Les enfants qui en sont privés restent petits – «Dans notre société, c’est un handicap de mesurer 1,40 m ou 1,50 m lorsqu’on est adulte», avance la spécialiste. Mais ils sont aussi plus facilement fatigués. Leur masse musculaire diminue, ce qui rend l’exercice plus difficile. Leurs os sont moins solides et ils ont tendance à prendre du poids. «Quand il existe un déficit avéré et que les critères d’indication le sont aussi, rien ne peut remplacer le traitement», déclare Agnès Burniat. Autrement dit, ni un apport en protéines et vitamines B6 ni un supplément de sommeil ne peuvent influer sur la fabrication de l’hormone de croissance.

Déficit hormonal: un traitement encadré

En Belgique, un registre recense l’ensemble des patients sous traitement. Celui-ci n’est remboursé que s’il est demandé par un spécialiste en endocrinologie, et le coût varie entre vingt mille et cinquante mille euros par an. Il est également utilisé dans d’autres pathologies, très différentes et strictement fixées par la loi (lire l’encadré). Il est ainsi prescrit aux fillettes atteintes du syndrome de Turner, une maladie génétique due à une anomalie sur le chromosome X qui retarde la croissance osseuse, et aux enfants souffrant d’une insuffisance rénale entraînant une résistance à l’hormone de croissance.

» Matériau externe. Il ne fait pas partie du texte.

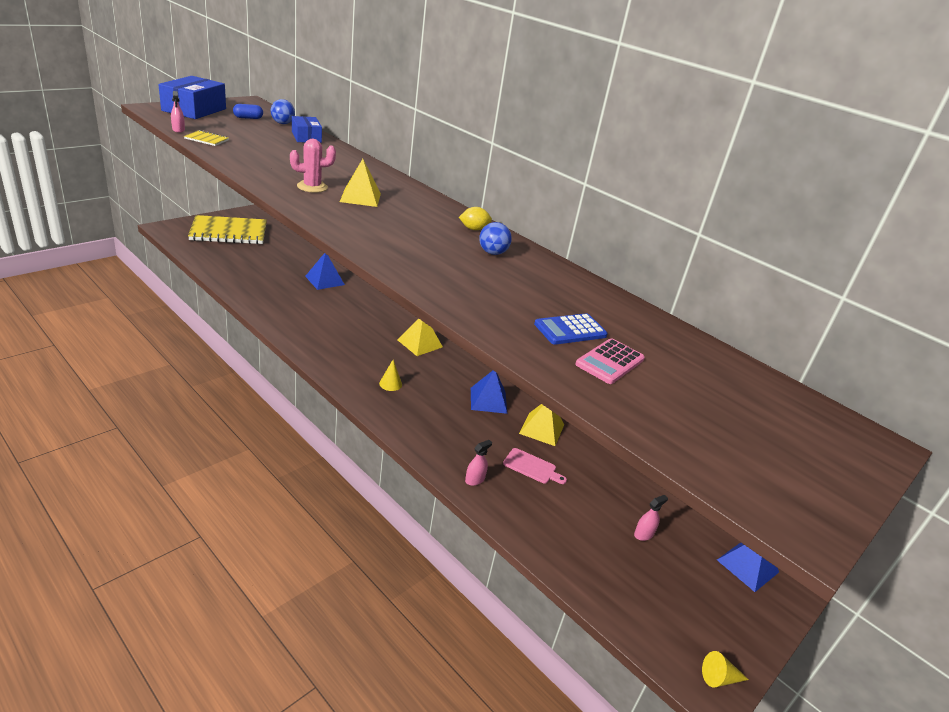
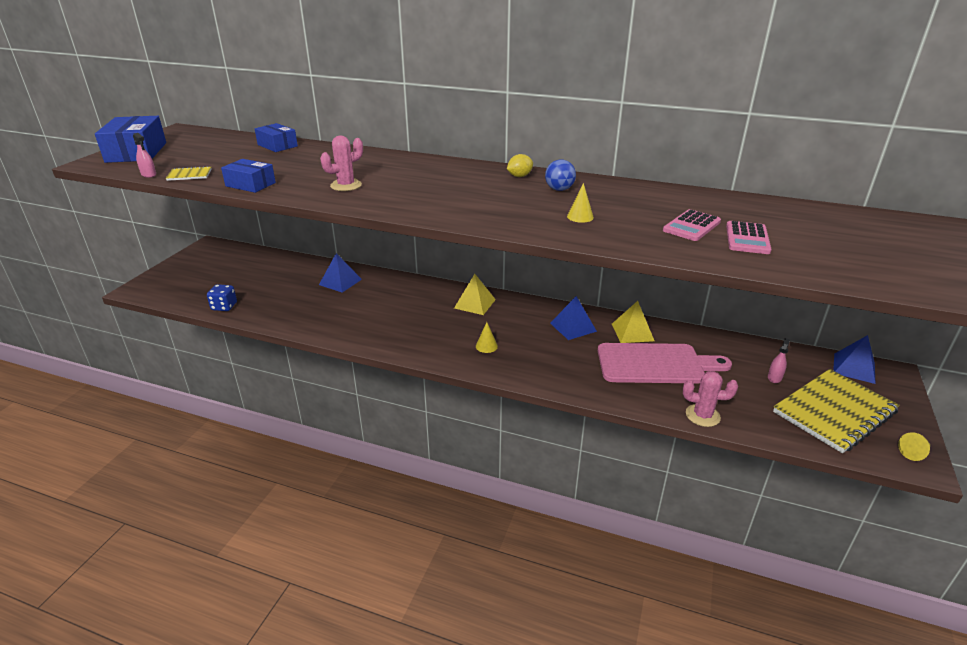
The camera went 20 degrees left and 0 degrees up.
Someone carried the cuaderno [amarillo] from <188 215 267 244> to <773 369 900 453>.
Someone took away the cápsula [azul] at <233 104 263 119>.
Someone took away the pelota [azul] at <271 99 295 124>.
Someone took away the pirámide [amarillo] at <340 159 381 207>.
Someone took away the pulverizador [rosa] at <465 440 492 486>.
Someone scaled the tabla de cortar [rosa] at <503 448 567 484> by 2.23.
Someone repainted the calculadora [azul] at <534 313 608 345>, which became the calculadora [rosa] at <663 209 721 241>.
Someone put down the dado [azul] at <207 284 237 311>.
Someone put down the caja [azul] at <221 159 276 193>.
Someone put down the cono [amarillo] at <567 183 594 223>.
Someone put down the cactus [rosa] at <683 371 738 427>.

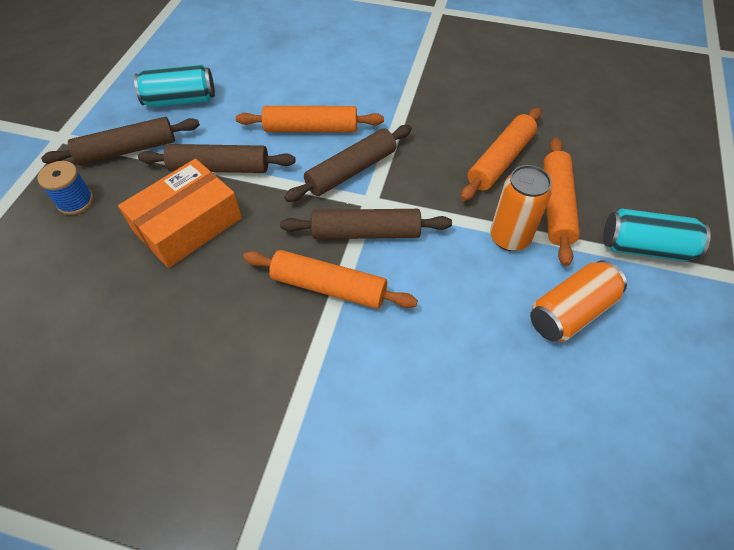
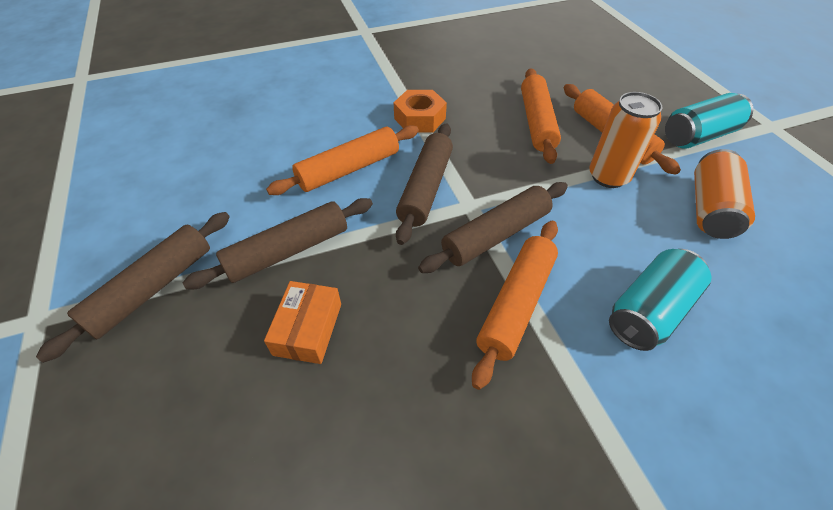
The camera went 35 degrees left and 5 degrees down.
Someone took away the carrete [azul] at <37 161 93 215>.
Someone scaled the caja [naranja] at <118 159 242 268> by 0.59.
Someone carried the lata [turquesa] from <134 64 215 107> to <609 249 711 351>.
Someone rotated the rodillo [naranja] at <243 250 418 309> by 45 degrees counterclockwise.
Someone put down the tuerca [naranja] at <394 90 447 132>.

Ce déficit hormonal peut se manifester dès la naissance, au cours des premières années, voire à l’adolescence. En cause: des maladies génétiques, une malformation de l’hypophyse, un accident cérébral, une méningite sévère… Mais le plus souvent, il est idiopathique, c’est-à-dire qu’aucune cause n’est trouvée et dans ce cas, en Belgique, a priori, aucun traitement ne sera mis en place.

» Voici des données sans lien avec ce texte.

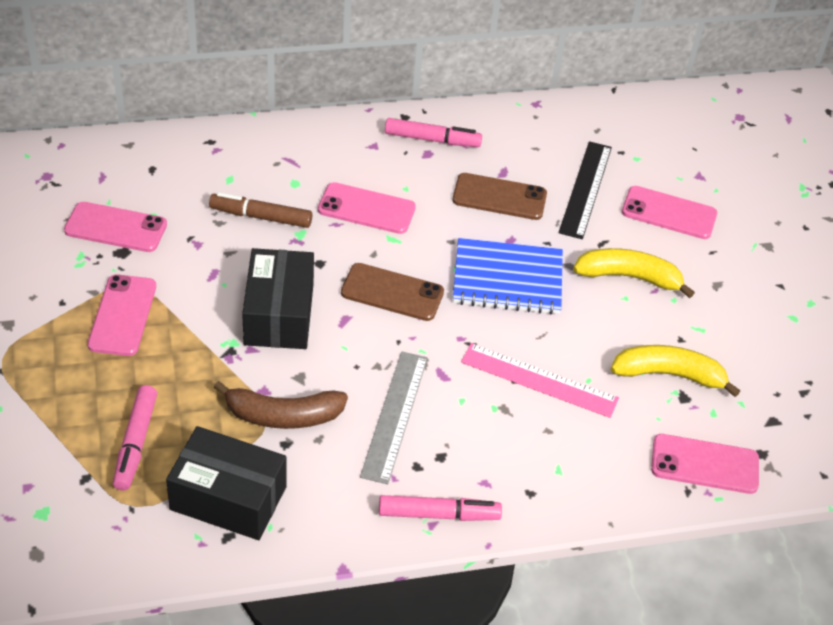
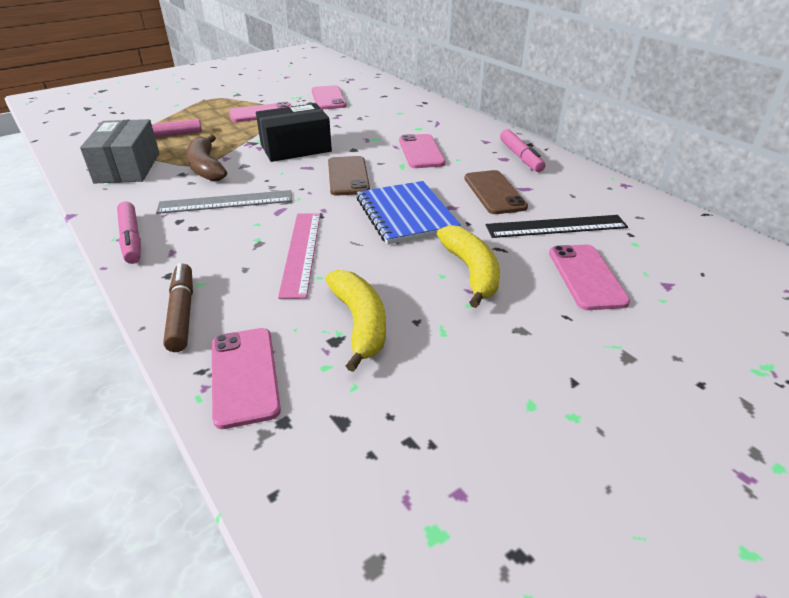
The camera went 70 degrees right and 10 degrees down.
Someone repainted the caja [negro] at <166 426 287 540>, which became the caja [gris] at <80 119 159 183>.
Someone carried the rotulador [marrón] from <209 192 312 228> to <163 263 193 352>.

3 enfants sur dix mille présentent un déficit en hormone de croissance.

10% des fœtus en retard de croissance ne le rattraperont pas spontanément à l’âge de 4 ans. Ce retard intra-utérin survient chez un fœtus sur cinq mille.

1 sur 100 000: le nombre d’enfants atteints par le syndrome de Silver-Russell. Une personne sur vingt mille souffre du syndrome de Prader-Willi et une fille sur 2 500 du syndrome de Turner.

Chez l’adulte aussi

Contrairement à une idée reçue, l’adulte produit l’hormone de croissance. Sa sécrétion plafonne vers 30 ans, avant de diminuer fortement après l’âge de 60 ans. Bien que présente en quantités moindres, elle continue d’intervenir dans la réparation cellulaire – c’est elle l’hormone de «jouvence», et non la DHEA. Un déficit génère une réduction de la masse maigre, une augmentation de la masse grasse et une diminution de la résistance à l’effort et au froid. Un indice? Eventuellement des bourrelets, notamment au niveau abdominal, puisque la masse adipeuse augmente. Certains sujets peuvent développer une intolérance au glucose, voire un diabète. «C’est uniquement dans le cadre d’une déficience prononcée et associée à une déficience d’au moins une autre hormone hypophysaire qu’on la traite. Cela se fait sous forme d’injections sous-cutanées», précise l’endocrinologue Agnès Burniat.

Moins fréquent, il arrive toutefois qu’un individu produise trop d’hormone de croissance. C’est ce qu’on appelle l’acromégalie, qui touche soixante personnes sur un million d’habitants et liée à une tumeur bénigne de l’hypophyse. En cas d’hypersécrétion à l’âge adulte, alors que les os sont déjà soudés, il n’y a pas de gigantisme comme chez un jeune: à la place, les traits et la peau s’épaississent, avec un visage massif, de grosses lèvres et des bosses sur le front. En parallèle, pieds et mains augmentent de taille. Sans compter d’autres symptômes: sueurs nocturnes, apnée du sommeil, diabète (chez un patient sur deux) et augmentation du risque de cancer du côlon.

La maladie se développe progressivement (les bagues, les montres ou les chaussures ne sont plus à la bonne taille). Par conséquent, les patients ne la remarquent pas immédiatement.